第194話 マリエラでの戦い

   ▽第百九十五話 マリエラでの戦い

 到着したのはマリエラでした。

 すでにアトリはこの街では有名人です。食事処荒らしとして、無法者に対する冷酷な鉄槌者として、冒険者として……その他に数多。


 ですが、この街でのアトリの立ち位置は魔女の友達でした。


 魔女はアレでいて気難しいほうです。偶々、アトリが世界樹や色々な素材を持っていたために交流が取れましたが、普通であれば拒絶されて無視されて追い返されます。

 そのような魔女と仲良し。

 この街ではアトリを象徴するような異常事態なのでした。


 アトリは今、魔女の家の前にいます。

 とくに周囲との違いのない、シンプルで質素な建物。魔女の住処だとはとても思えぬ風貌にも、我々はすっかり慣れ親しんでしまいました。


 今では利便性にも鑑みて、理想のアトリエに居るか、ここに居るかという感じです。


「入る。です……」

「気をつけていきましょう」

「……はい」


 アトリは現在、デメリットのあるスキル以外をフル発動しております。【神楽】スキルの【奉納・災透わざわいとおりの舞】も使っています。

 すう、と扉を透過して侵入しました。

 初めてアトリが魔女の家の扉を壊さずに、彼女の家に足を踏み入れました。


 すると、全裸の少女がティーカップを手に立っていました。


 湯気の立つカップに唇をつけ、ゆったりと喉を鳴らします。肩をぐるりと回してから、目を眇めてこちらを見やってきます。

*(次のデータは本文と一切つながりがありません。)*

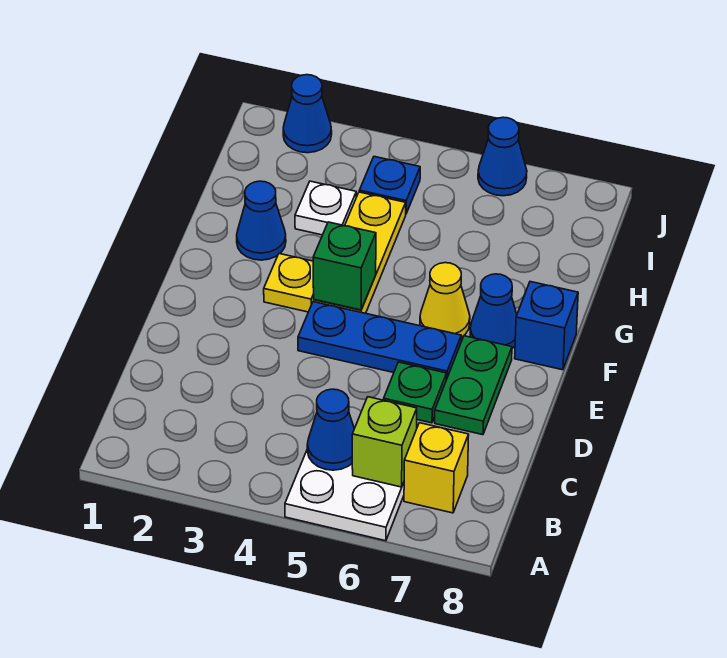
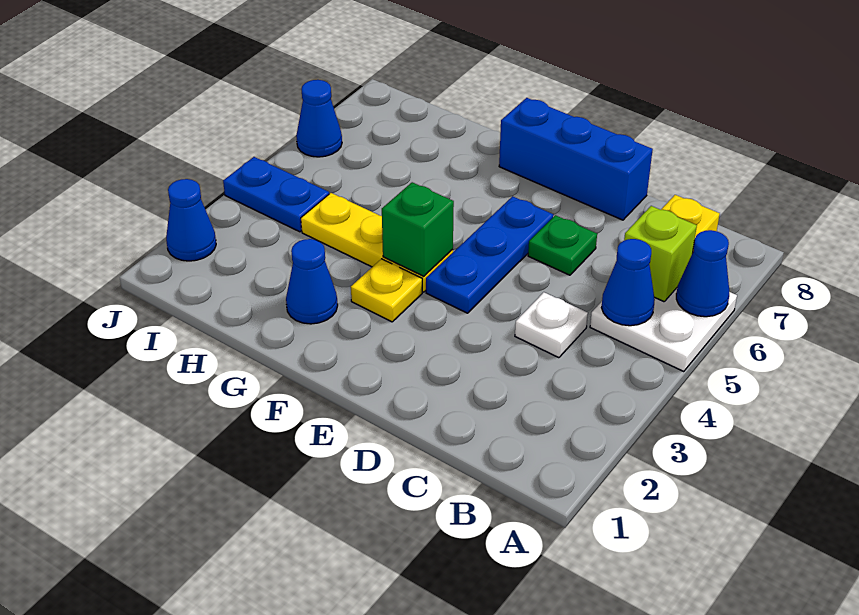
green plate D7:E7 level 1 -> none
yellow cone F6 level 1 -> none
blue cone F7 level 1 -> blue cone A6 level 2
blue brick F8 level 1 -> blue brick D8:F8 level 1
white plate H3 level 1 -> white plate C4 level 1
blue plate I4 level 1 -> blue plate I4:J4 level 1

「どうした、アトリ? ようやくドアを壊さねえ方法を見つけた自慢に来たのかい?」

「……おまえは第三フィールドのボスなの?」

「は? 何言ってんだ、てめえは」

「!」


 目を輝かせたアトリに向かい、魔女はゆっくりと近づいてきます。


「あのな」


 魔女は大きな溜息を吐き、テーブルにカップを置きます。近くに置いてあった薬剤を口に含み、棚に並べられていた注射器を腕に打ち、グツグツと煮えるフラスコを取り上げて一気飲みし、植木鉢から植物を引っこ抜き、杖を拾ってアトリの間近に立ちました。

 相対するかの如く。


「なんでてめえが最初の敵なんだよ」


 打撃。

 杖での物理的な殴打でした。


 アトリは悲しいぐらいに反応できてしまっています。大鎌で杖を防ぎましたが、衝撃までは殺せずに後ろに吹き飛ばされます。

 壁がぶち抜け、小柄なアトリがいくつかの家屋を破壊しました。


「あちしこそ」

 いくつもの薬を摂取しながら、魔女は告げます。

「魔王四天王が一翼《神薬劇毒のピティ》により創られし、改造現し身――《絶死狂鬼のステリア》こと名無しの魔女さんだ」

「……」

「ま、てきとーに殺し合おうぜ、アトリ。それがあちしのお仕事だ」


 瓦礫の山から立ち上がったアトリは、だらりと脱力して……大鎌を構えました。それを苦々しく見つめながら、魔女がローブをゆったりと羽織ります。

 頭には魔女帽子。

 その帽子のツバで顔を隠しながら、魔女は杖を宙に浮かべて腰掛けます。


「魔女の恐ろしさを教えてやんよ」


 マリエラ全土を巻き込んだ戦闘が開始されました。


       ▽

 掲示板で調べたところ。

 あるていどの格がある敵対ボスモンスターは【鑑定】の判定が甘くなるようです。改めてボスモンスターとして出現した魔女を【鑑定】しました。

 すると。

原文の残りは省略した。